Tuesday Night Blogs: Accents and Cape Coders


Edmund Wilson, the well-known American man of letters wrote an infamous essay in the New Yorker in 1945, entitled Who Cares Who Killed Roger Ackroyd? [scroll down to second essay], which has been taken apart by aficionados of the genre ever since. Wilson's purpose in this, the second essay of three, that were going to destroy detective stories for ever (and we all know how successful that effort proved to be) was to explain that he did do his best to like the books and even took people's advice to read Dorothy L. Sayers, the best, as he had been told, or, at least, the most literary of the writers. He read Nine Tailors and thought it was the dullest book he had ever opened, which shows that Mr Wilson had led a very sheltered life. He obviously had never tried reading Chernyshevsky's What Is To Be Done? despite producing one of the best analyses of Socialist ideology and its history in To The Finland Station. Now that is dull. Possibly, as my father once said to me, the worst book ever written.

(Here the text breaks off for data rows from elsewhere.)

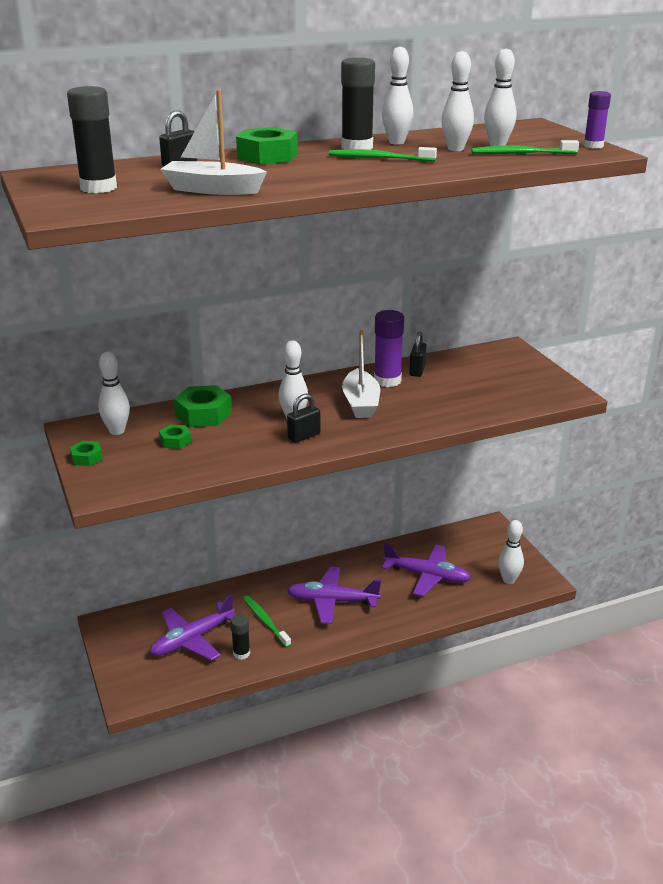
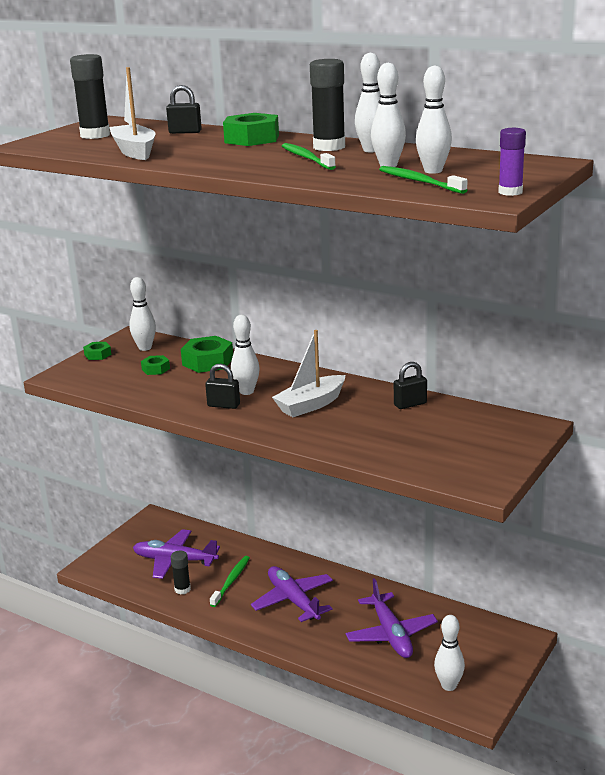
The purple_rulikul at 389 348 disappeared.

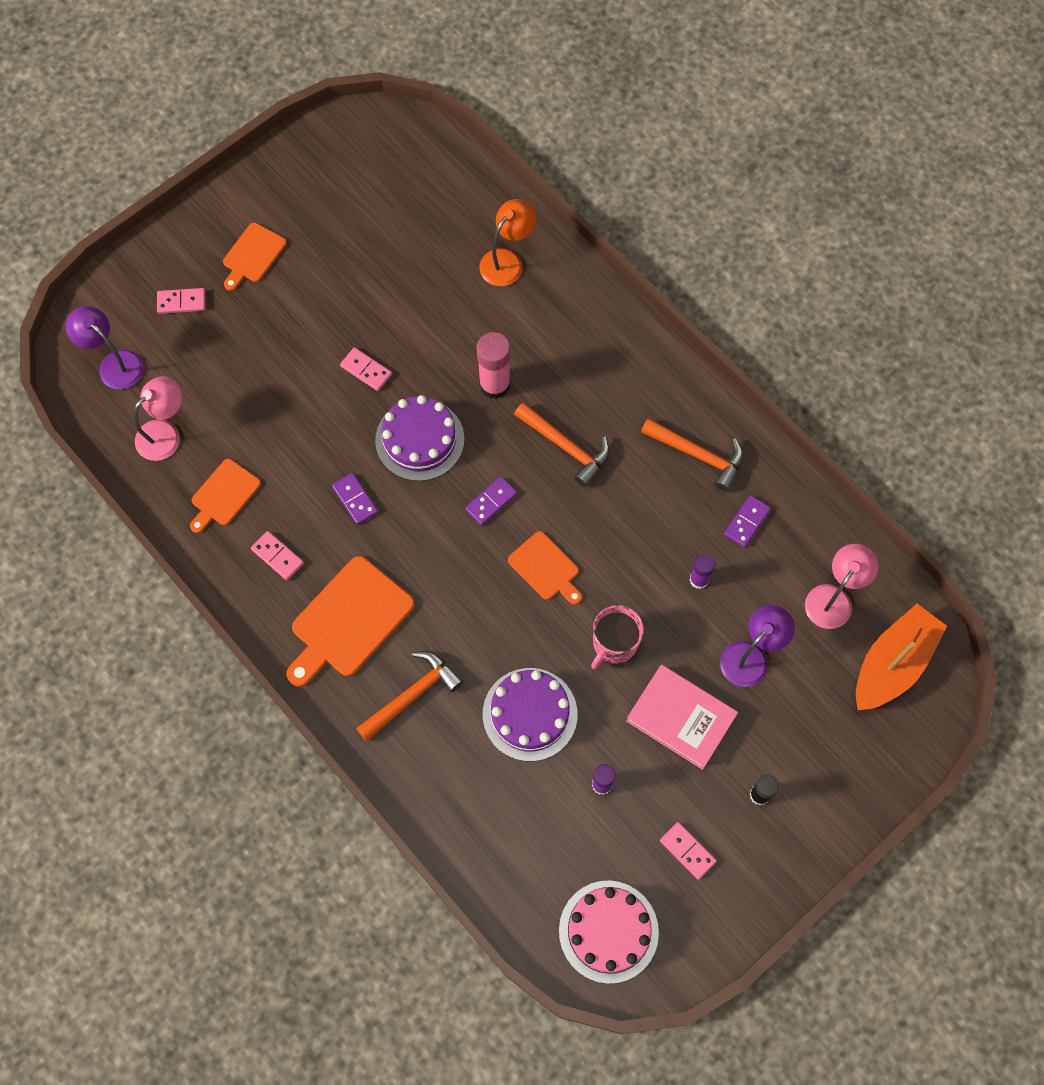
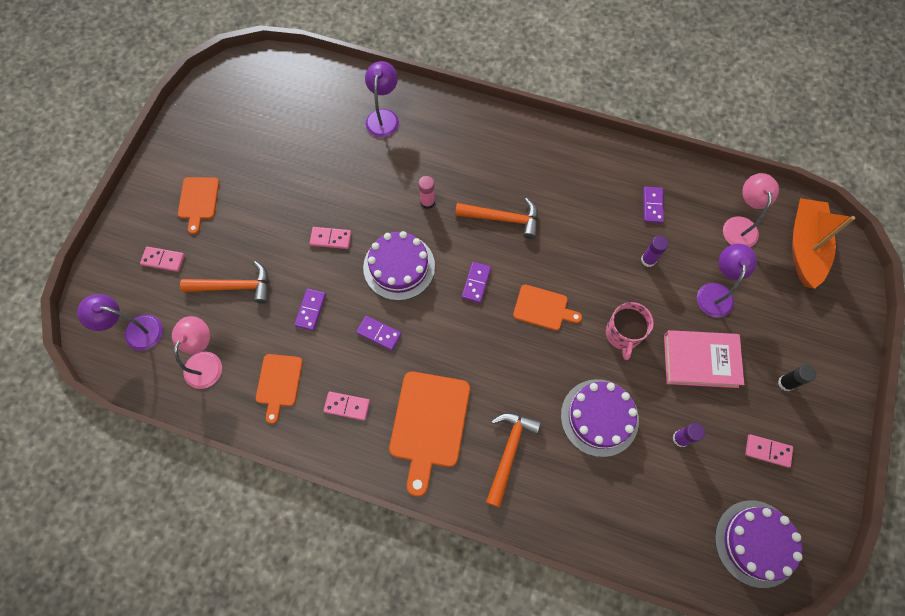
The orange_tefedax at 508 242 became the purple_tefedax at 382 99.
The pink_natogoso at 181 301 turned 45 degrees clockwise.
The pink_rulikul at 494 365 changed to 0.59 times the size.
The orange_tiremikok moved from 692 454 to 224 282.
The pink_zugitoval at 609 932 became the purple_zugitoval at 759 544.
The purple_natogoso at 310 310 appeared.

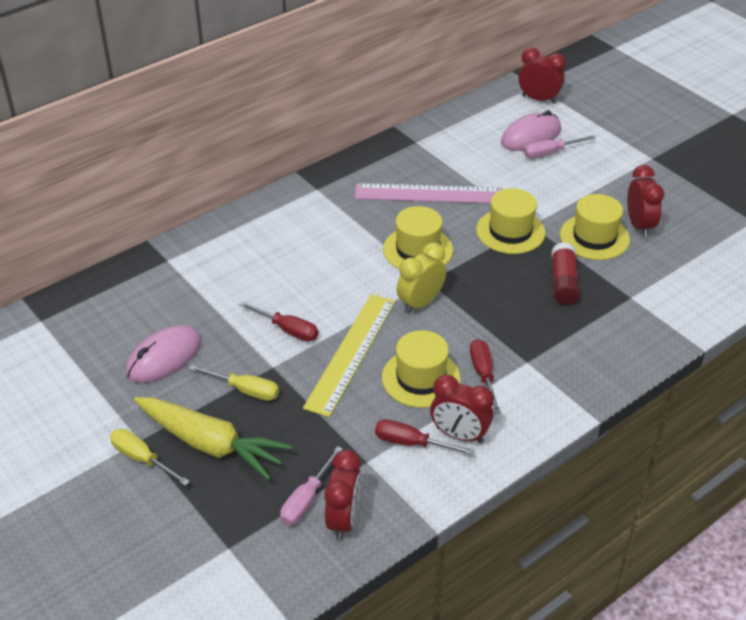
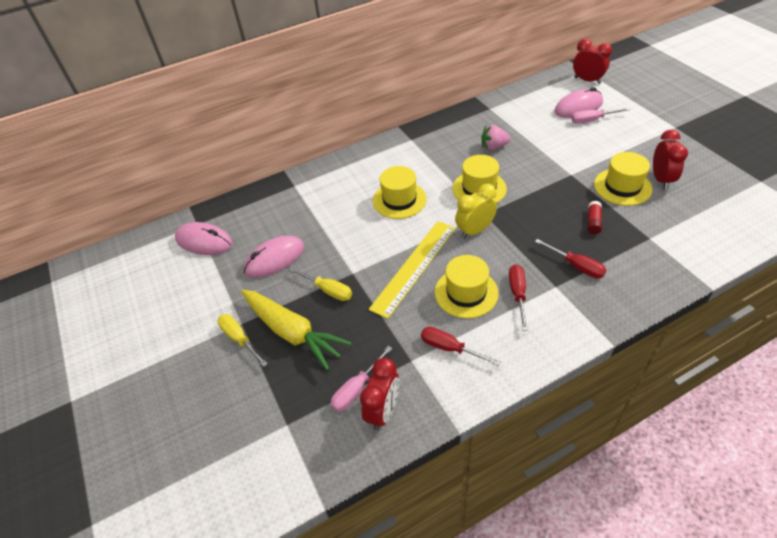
The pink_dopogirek at 429 193 was replaced by the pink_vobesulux at 496 137.
The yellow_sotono moved from 510 221 to 400 192.
The red_rulikul at 565 273 changed to 0.66 times the size.
The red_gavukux moved from 278 321 to 570 258.
The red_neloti at 462 409 disappeared.
The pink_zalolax at 204 238 appeared.

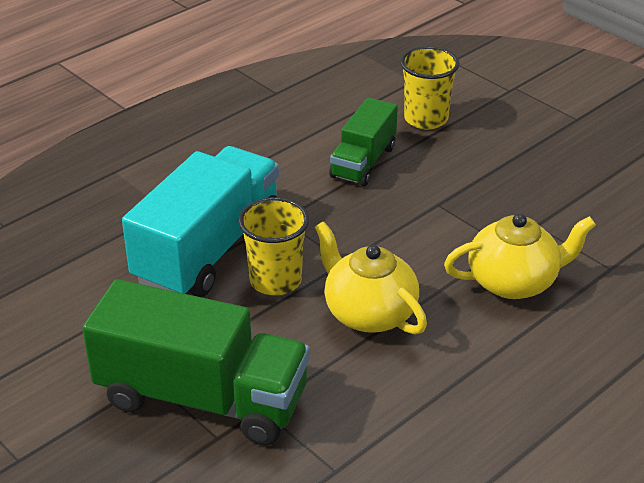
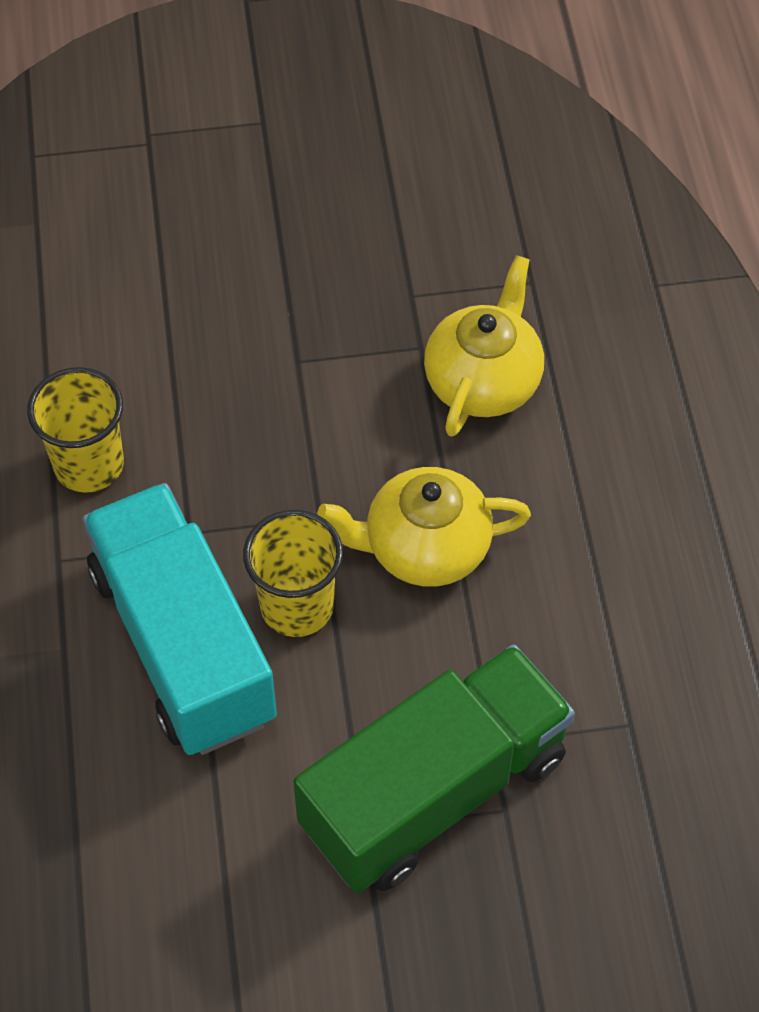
The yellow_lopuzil moved from 430 87 to 75 430.
The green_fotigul at 363 141 disappeared.

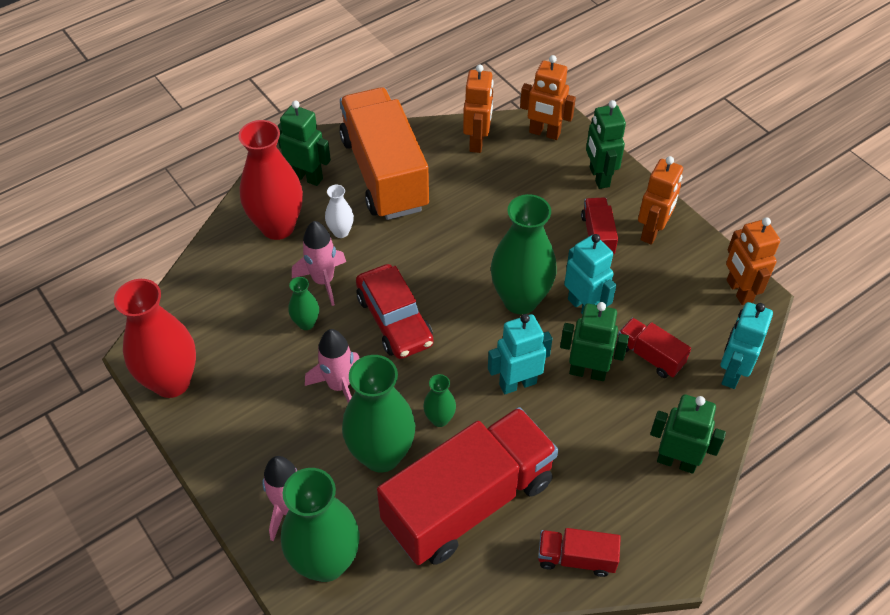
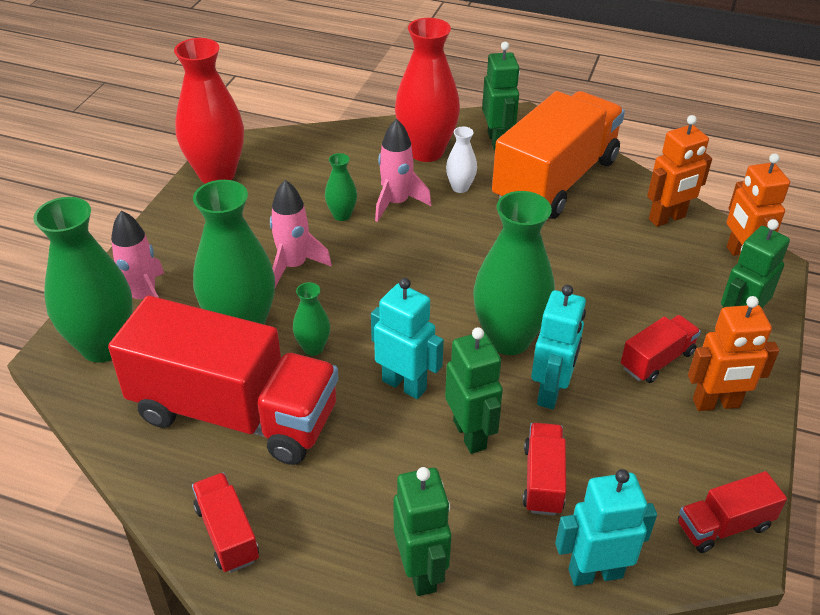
The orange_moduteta at 753 261 was replaced by the red_fotigul at 732 512.
The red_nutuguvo at 395 311 disappeared.

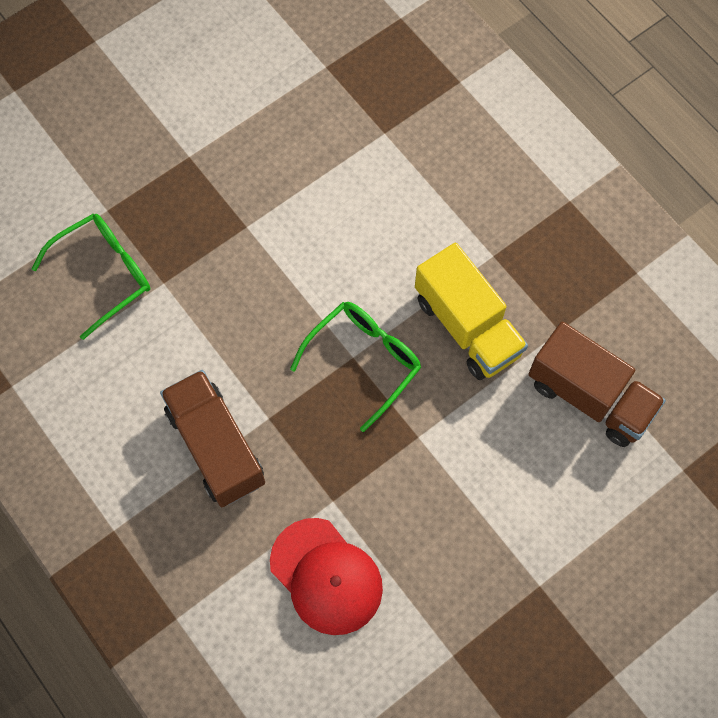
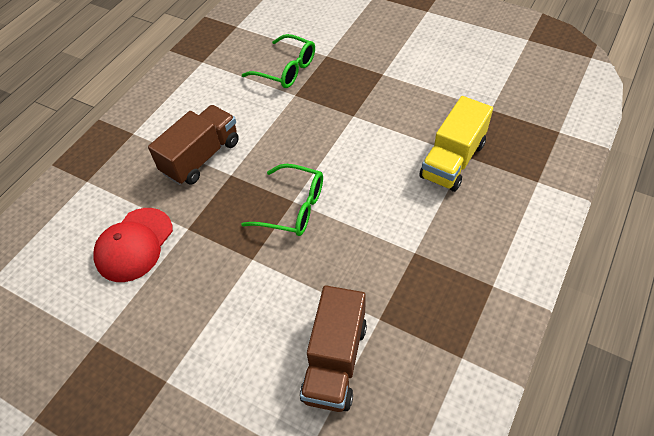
The yellow_fotigul moved from 471 311 to 456 144.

Among other things he found annoying and embarrassing was the plethora of accents various characters used in the novel. When I read this I decided that Edmund Wilson clearly had a cloth ear. Alternatively, he had no real knowledge of England and the geographic and social importance of accents. Come to think of it, accents are of some importance in the US as well and that is one of the themes of this blog.

What Sayers was trying to do was not to embarrass sundry literary critics (though I do not suppose she minded that) but to present a picture of a village and its environs, in which the way people spoke depended on their place of birth, their age and their educational level. The old man who had never left the three Fenton villages in his long life was barely comprehensible to others and different in his speech from the younger inhabitants who had been away, perhaps even to London or abroad like Jim Thoday; They, in turn, spoke differently from the state school educated engineer Wimsey meets, from the Oxford educated, probably upper middle class rector and, of course, Wimsey himself, who is unlike anyone else in speech. One could argue that Sayers was not successful in her attempts to reproduce the variety of accents but to suggest that she ought not to have tried even but had everyone speak exactly the same, is to display, well, a cloth ear.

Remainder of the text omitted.